I turned 49 this week and that’s honestly a little mind-boggling. I remember as a kid, 49 sounded SO old.
Even now, it still sounds pretty old – but as someone who actually IS this age, I know that it’s truly not. I seriously don’t feel old at all!
I’ve had this same conversation with other generation Xers lately, both female and male, and they echoed the same sentiment. We all still feel young, fun and cool – even if the digital native gen Z kids we’re raising think we’re dinosaurs.
So what’s the point of being this old if we’re going to feel the same as ever? Well, honestly, I think it’s wisdom. We do have that.
Anyway, I’ve been trying to figure out what I want to write about in honor of my birthday – and this, the last year of my 40s – and then I saw this Anne Lamott quote on Twitter and realized YES, that’s it exactly:
Most of us don’t notice how great we look until years, even decades later.
Looking back at photos of myself in my 20s and 30s, I love what I see – yet I didn’t back then. I hated so much about how I looked: I was never thin enough, stylish enough, fit enough, polished enough. My skin was never smooth or tan enough, my life was never together enough and I could never seem to keep my New Year’s resolutions.

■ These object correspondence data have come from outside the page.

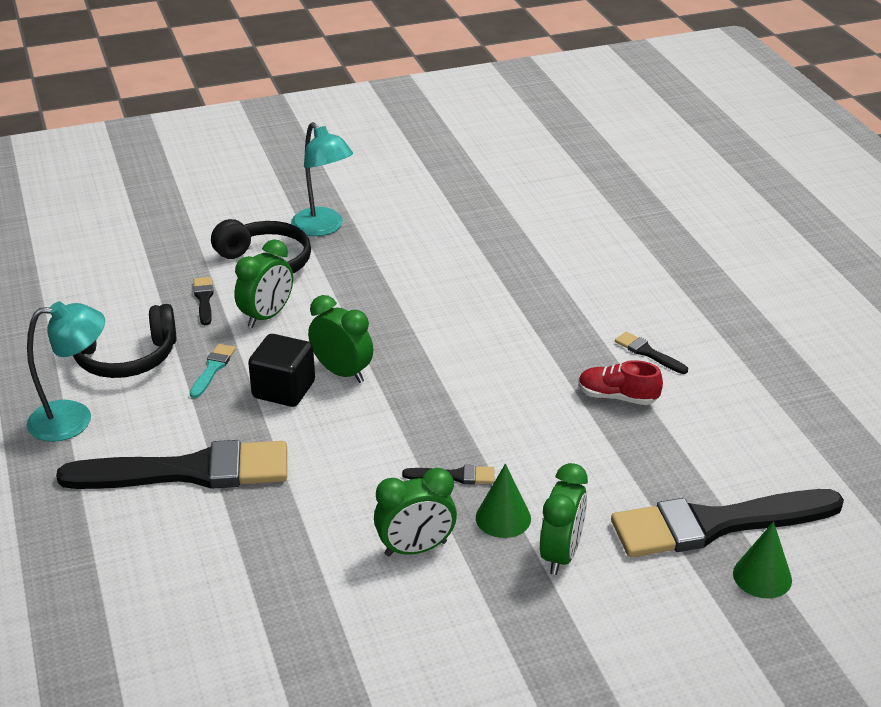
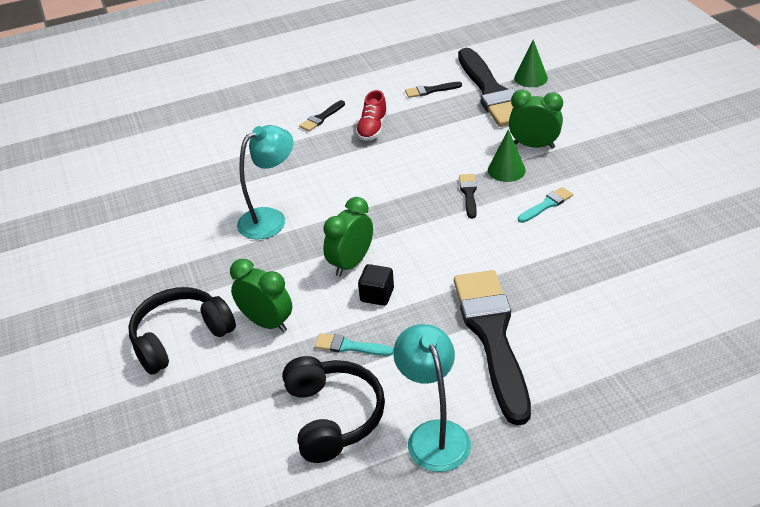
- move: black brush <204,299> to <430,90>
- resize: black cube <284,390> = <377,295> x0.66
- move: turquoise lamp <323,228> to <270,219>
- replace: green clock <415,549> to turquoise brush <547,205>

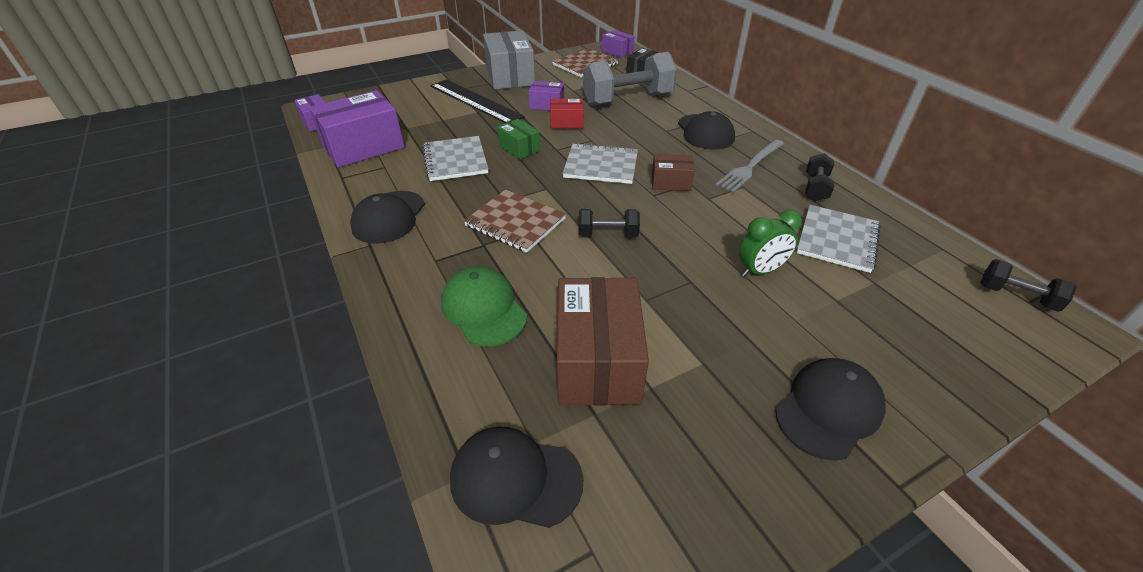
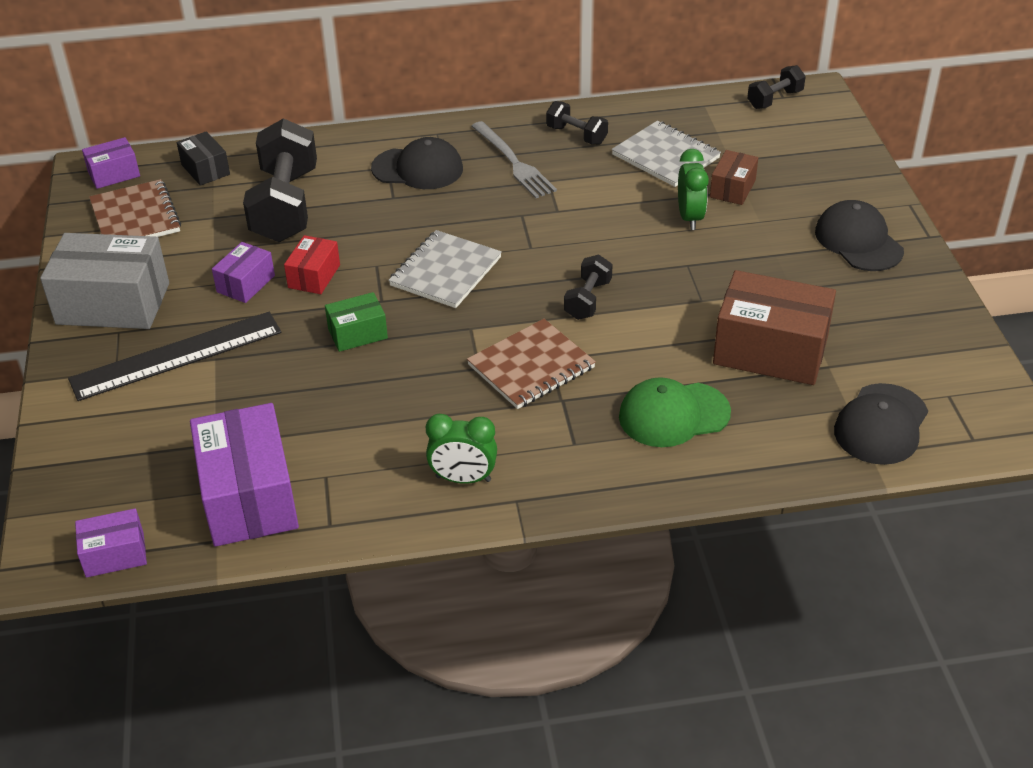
- replace: black cap <389,217> to green clock <463,479>
- delete: grey notebook <455,160>
- recolor: grey dumbbell <628,99> to black dumbbell <285,206>
- move: brown box <671,182> to <732,189>

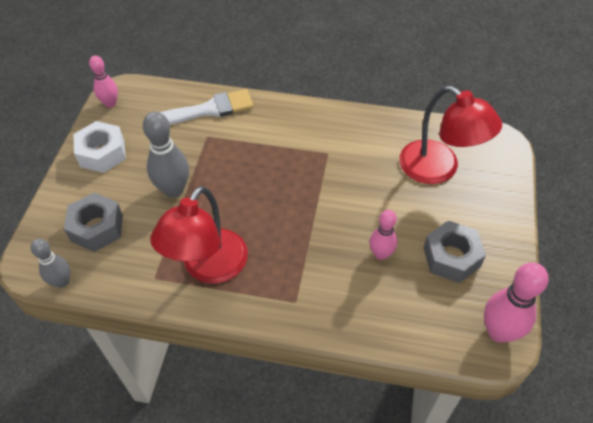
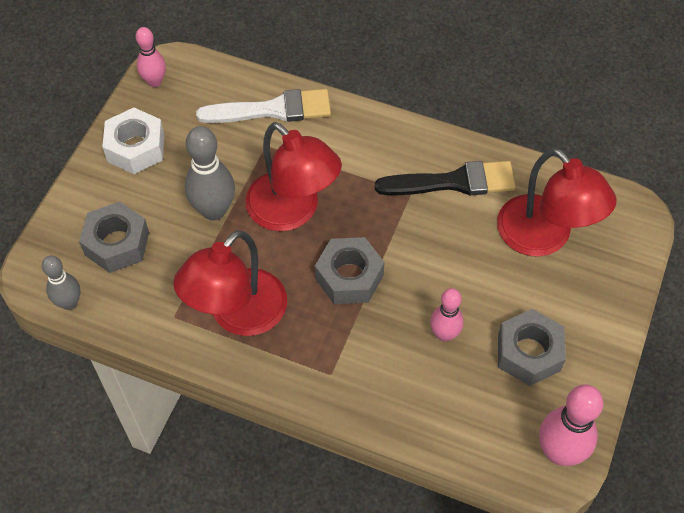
- insert: red lamp <292,211>
- insert: grey nut <349,277>
- insert: black brush <453,182>

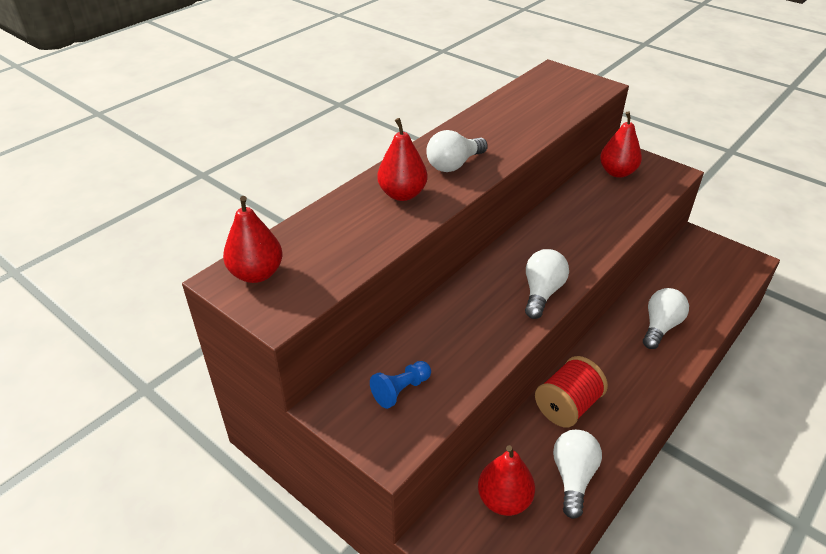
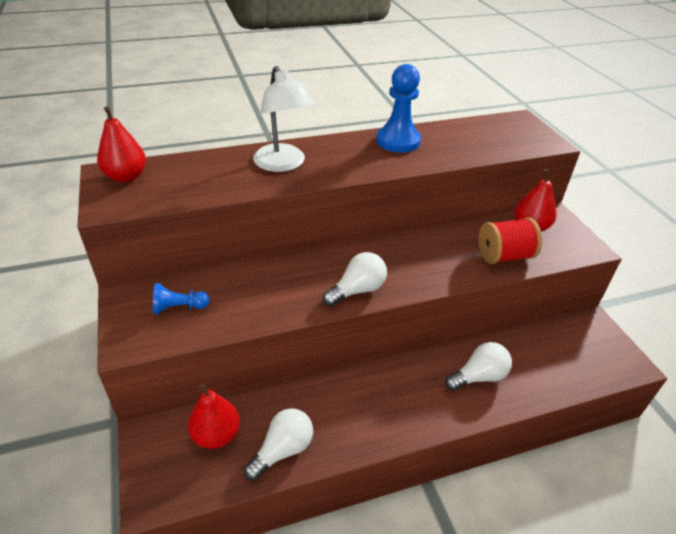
- replace: red pear <402,194> to white lamp <283,164>
- delete: white light bulb <454,164>
- move: red spool <567,406> to <504,256>
- insert: blue pawn <398,141>

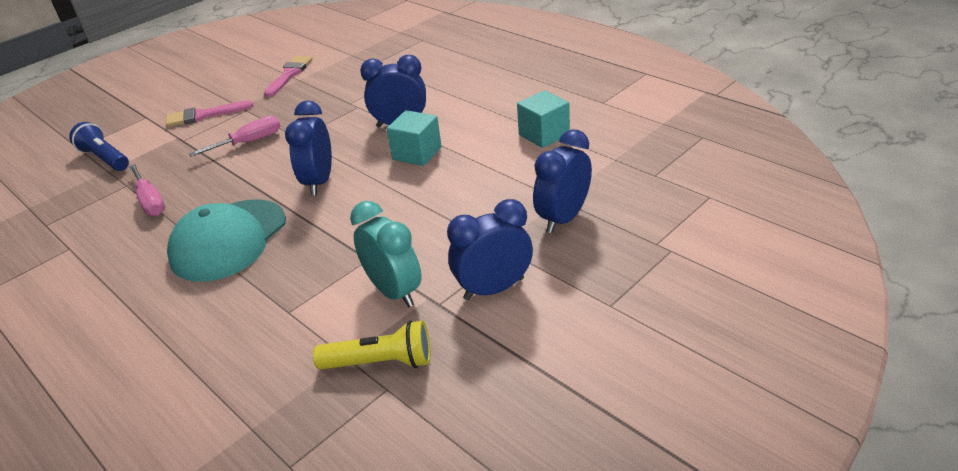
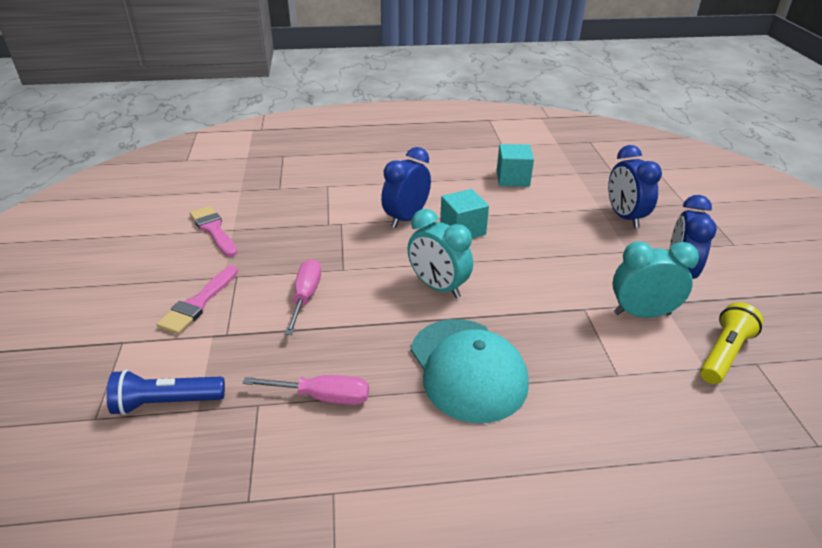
- recolor: blue clock <319,182> to turquoise clock <438,287>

There’s a running joke that after 40, women just don’t care anymore, give zero “you know whats” and have zero chill but you know what? It’s all true. Part of it is that we don’t need to prove ourselves anymore and we know our worth. Another part is that we have little to lose by this age so we can speak our minds.
But enough about me. I can tell you now that in ten or 20 years, more than likely YOU are going to look back at photos of yourself right now and love what you see. You’ll realize how amazing you were. You’ll smile at how youthful and vibrant and fit you were – even if you don’t feel that way at all currently.
So can’t we just skip the self-loathing and constant misguided attempts at self-improvement and conformity to society’s warped image of beauty? Can’t you just believe me that you’re beautiful and amazing now, and instead get on with the business of loving yourself and your life and making improvements only because you want to, and not because you feel you have to?
I know – it’s not that easy. We each have to live, learn and figure these things out for ourselves. I can’t go back in time and tell 20-something me to quit dieting and feeling miserable about myself and just go ahead and wear what I want, eat what I want and work out because it feels good, not because I “have” to.
I guess I’m just happy that today, at 49, I know better. I could waste time worrying about wrinkles, age spots, feeling bad about myself because I’m chubby, and finding other ways to fight the clock and “look better” – but eff that. I’m over it.
Sure, I want to look good and feel good about myself (and get my new dental implant as fast as I can, so I can stop scaring small children with the hole in my smile), but only because I want to. If I want to wear bright colors and be a sparkly mermaid unicorn, I will. If I want to dress all in black, get even more tattoos and go out dancing in spooky goth clubs, I’ll do that too.
I used to lament that I never quite fit in with any of the groups I hung around with: pot-smoking hippies, LGBTQ+ folks, the tattoo community, super ambitious corporate worker-bee types and so many others.
I see now that not being precisely any of those things is perhaps what makes me the most uniquely me.
Sure, I’ll look back in ten years and think I look great, but I’m not going to wait until then; I already think that now. I feel truly comfortable in my (very colorful) skin, battle scars and all. I appreciate and value time more now than I did in my 20s and 30s, so I refuse to spend any more of it worried or anxious about not being enough. I am exactly enough – and so are you.
So what if I’m 49 with a 9-year-old. She keeps me young, fun and constantly trying new things. Today we went to an amazing flower-crown workshop with Ash & Hart Floral at gather in Delaware and it was SO amazing. Would I learn the fine art of flower-crown making and then take a bazillion selfies with Z in our gorgeous creations if I didn’t feel truly great about myself?
It doesn’t mean there aren’t still things I want to work on… but I don’t feel any outside pressure to do that. I want to eat healthfully and move more so that I can feel good and hopefully live even longer. I want to keep striving in my relationships and career because I want to be the best that I can. But I’m not trying to prove anything, look a particular prescribed way, reach a certain rung on a ladder or be any more or less me than I am right now.
Honestly, the only reason I still even color my hair to cover my ubiquitous platinum grey roots is that Z has indicated she would prefer me to not “look like an old lady” just yet – and I respect her views and am happy to keep up with the red for now. The moment she realizes that grey is in, I’m all about unleashing my natural diamond highlights on the world!
It’s good to be 49. Believe that – and please don’t fear it. I promise that I wouldn’t choose youth and its firm flesh and supple skin over knowledge, awareness and self-love any day of the week.
How about you – do you have any good stories about turning 49 or whatever age you are now? And which decade have you preferred – 20s, 30s, 40s or beyond? I’m looking forward to my next gen X adventure and I hope you are, too.